“My teacher says homework doesn’t make you smarter. Mediation does.”

And so it was that my 5th grade daughter became our resident guru of mindfulness. First she told me about the meditation exercises she practiced with her class a couple of times a day. Then she began closing her door each night a few minutes before bedtime to meditate by herself. One evening, just at the time she usually begged to watch The Voice, she shyly asked me if I would like to join her. She talked me through three of the methods she’d learned: mindful breathing, mindful listening and “heartfulness” (the act of sending good thoughts to someone you care about), all ending with a long earnest “Om.”

The cuteness of it all was killing me. But I didn’t think about its long-term implications for her learning until back-to-school night.

Surrounded by vigilant, well-scrubbed parents, her teacher — a young beaming woman with an impeccably designed Powerpoint — told us that indeed, she had “drunk the Koolaid about mindfulness” and yes, there would be no homework, since studies showed it had few positive, and some potentially negative, effects at this young age. “So there will be no homework, except reading and an occasional task that should take only a couple of minutes,” she said.

What? No homework?

The room seemed to take a collective breath as the parents processed her words. Meditation but no math? This town was filled with people who believed in the power of education: most of them moved there just for the schools, which were known for their gleaming campuses and astronomical test scores. It was a town, according to a friend and longtime resident, of “strivers.” My husband compared the place to a PTO meeting that never ended. How would these parents react to a teacher who dished out breathing exercises instead of book reports?

One woman raised her hand. “My son is very disorganized. How will he prepare himself for middle school without homework?”

The teacher was firm: “He will need to remember to fill out his reading log. That will require organization.”

Another mother asked: “What about multi-faceted long term projects?”

“Your child will be doing them in class. We all know that children aren’t the ones doing those projects at home.”

I peered around the room. Did the parents jrealize what this teacher had just implied about our homework help? That perhaps we hovered a little too much?

As someone who reads about learning for a living, I couldn’t believe my ears: It was downright radical to hear a teacher cite studies about what actually helps kids learn. On homework the teacher was right: the evidence isn’t there to warrant lots of homework in the elementary grades. If a teacher can manage her class and teach a lot of material during the 6 or 7 hours of the school day, then there’s no reason to pile more on at night. (Unfortunately, this isn’t always the case. Both my daughters have been in classes where most of the learning happened at night because no learning was happening in a noisy, unfocussed classroom.)

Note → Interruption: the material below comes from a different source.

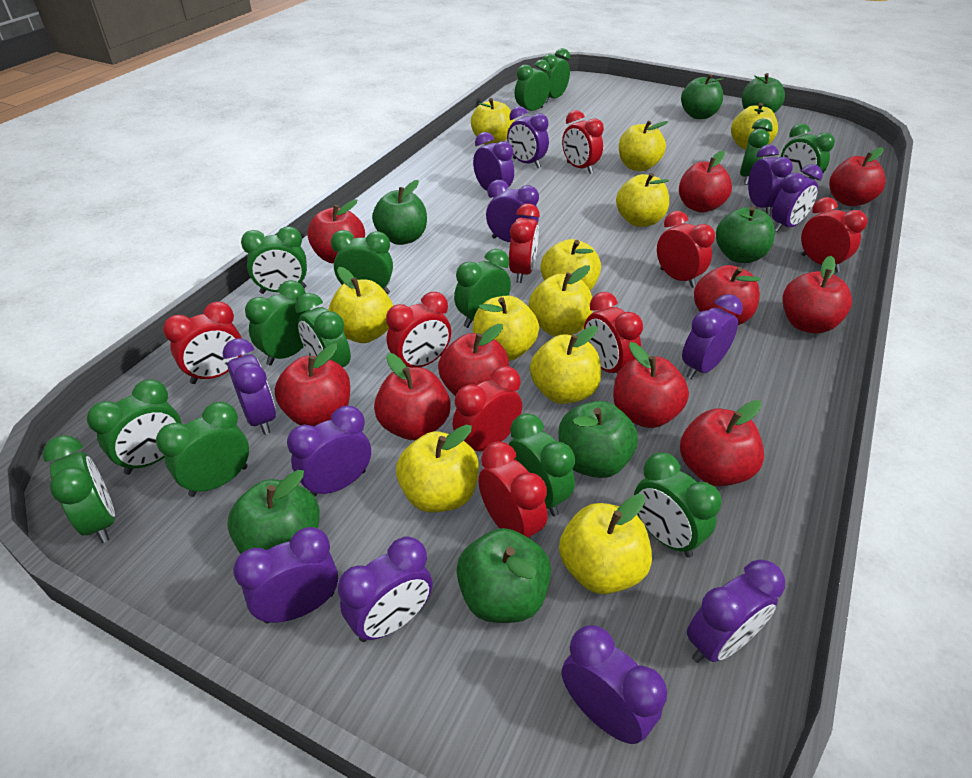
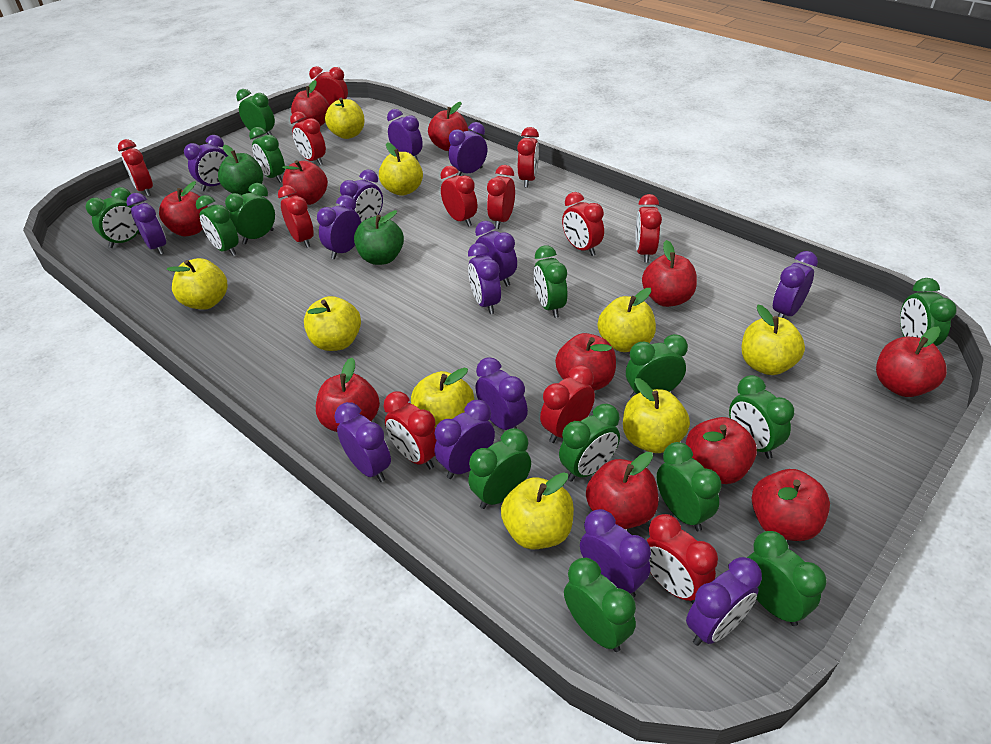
green apple: 7 -> 2
purple clock: 12 -> 14
red apple: 10 -> 11
red clock: 9 -> 12
yellow apple: 11 -> 9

Meditation and brain science

On meditation, she also had done her homework. The findings on the value of mindfulness are hard to dismiss. In an extensive review of scientific studies on the effects of different kinds of meditation on the brain, various meditative practices improved sustained attention, memory and focus — the very building blocks of learning. Other types of meditation improved conflict resolution and emotional regulation, two social emotional skills essential for academic success. In fact, there’s so much scientific excitement about how meditation effects intelligence and emotions and health that, as one meditation teacher I know put it, you can’t spit in a meditation center these days without hitting a neuroscientist. (Check out Shauna Shapiro’s awesome explanation about how meditation changes the brain, courtesy of the equally awesome Greater Good Science Center, below).

Does this mean we should dump mental math for meditation? Not by a long shot,  but in an era when we’re asking so much of our children’s minds, it makes sense to set them up for success with some powers of self-observation and focus.

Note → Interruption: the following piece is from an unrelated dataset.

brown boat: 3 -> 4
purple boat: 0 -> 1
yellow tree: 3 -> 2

At least for now, I’m not second-guessing my daughter’s teacher. So far my daughter is a working example of how focusing the mind can work to heighten our powers of intelligence and will. Lately she’s taken to meditating before her soccer games. She used to maybe score a single goal, but since her meditation habit took hold she’s been scoring two or more goals a game. Anecdotal and totally unscientific? You bet. But in the world of parenting, seeing our children improve is the only evidence that counts. Next up: her semester report card.